# Piranha Teeth?



## Alexraptor (Jan 30, 2003)

Ive heard it said that P's shed their teeth throughout their life.
Many of the examples ive read of involve Rhoms or of the Serrasalmus genus.

Do P's in the Pygocentrus genus like our reds also shed teeth?
Just a bit curious as i cant ever recall seeing any teeth in/on the gravel in my P's tank the past 8 years.


----------



## AKSkirmish (Jun 24, 2005)

Alexraptor said:


> Ive heard it said that P's shed their teeth throughout their life.
> Many of the examples ive read of involve Rhoms or of the Serrasalmus genus.
> 
> Do P's in the Pygocentrus genus like our reds also shed teeth?
> Just a bit curious as i cant ever recall seeing any teeth in/on the gravel in my P's tank the past 8 years.


Yeah I have pics of my piraya teeth..


----------



## Alexraptor (Jan 30, 2003)

so why wont my P shed teeth! lol


----------



## Tensa (Jul 28, 2008)

they are probably there and you just miss them. most wouldnt notice if they didnt know the P's shed their teeth in the first place.


----------



## Dawgz (Aug 18, 2005)

If i look for them, i can always find my Caribe's old teeth.

Here's some i taped onto a index card a while back...just took the pic


----------



## Alexraptor (Jan 30, 2003)

Mmm guess i better start looking then.








If i can find them seeing as ive stirred up the gravel so much planting stuff.


----------



## Dawgz (Aug 18, 2005)

u could screen the water change water and then just pick it out with pliers or watever....

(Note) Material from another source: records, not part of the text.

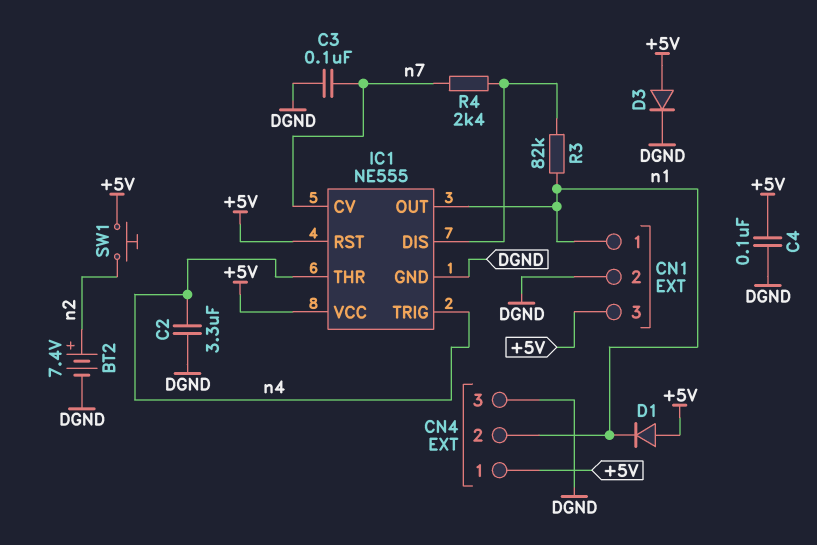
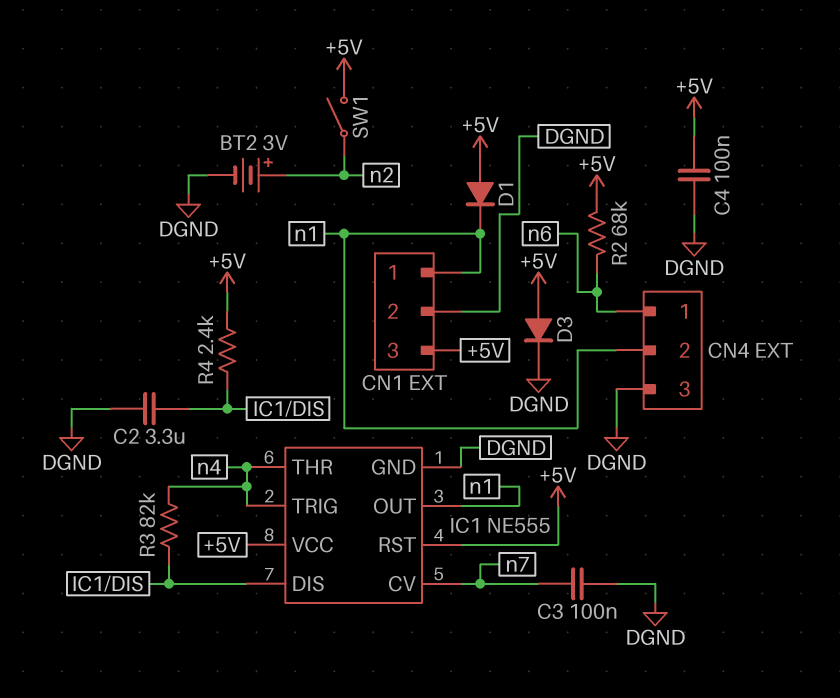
BT2: 7.4V (plus n2, minus DGND) -> 3V (plus n2, minus DGND)
C2: 3.3uF (DGND, n4) -> 3.3uF (DGND, IC1/DIS)
CN4 pin 1: +5V -> n6
R2: none -> 68k (+5V, n6)
R3: 82k (IC1/DIS, n1) -> 82k (IC1/DIS, n4)
R4: 2.4k (IC1/DIS, n7) -> 2.4k (+5V, IC1/DIS)
SW1: button (+5V, n2) -> switch (+5V, n2)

If i want to find them, i can find them funneling up the water change hose, and then right before it gets out into the bucket, i can pick em out.


----------



## Smoke (Sep 8, 2010)

My Ruby Red Spilo lost some from his top row recently


----------



## fury (Nov 30, 2003)

hey Dawgz ! what size caribe

that is just awesome


----------



## Alexraptor (Jan 30, 2003)

Nice looking teeth.


----------



## THE BLACK PIRANHA (Dec 8, 2003)

Never really thought to look. Im sure I could have found a ton when I had the 13 Pygos in my 180.


----------



## Dawgz (Aug 18, 2005)

fury said:


> hey Dawgz ! what size caribe
> 
> that is just awesome


10"


----------



## Piranha-Freak101 (Dec 8, 2010)

Dawgz said:


> If i look for them, i can always find my Caribe's old teeth.
> 
> Here's some i taped onto a index card a while back...just took the pic


----------



## CLUSTER ONE (Aug 2, 2006)

Your p's probably have lost teeth at some point but chances are you won't find a tooth in a pile of gravel unless you have a p thats farily large and therefore has more noticable teeth. Ive never found teeth from any of mine though I have never really looked.


----------



## chomp chomp (Oct 28, 2003)

I have probably collected 30 or more teeth over the years with out really trying. If you use a python gravel vac, just tie something on the water discharge to collect them. An old sock or net would work fine, just something to let the water pass through were the teeth would not. good luck.


----------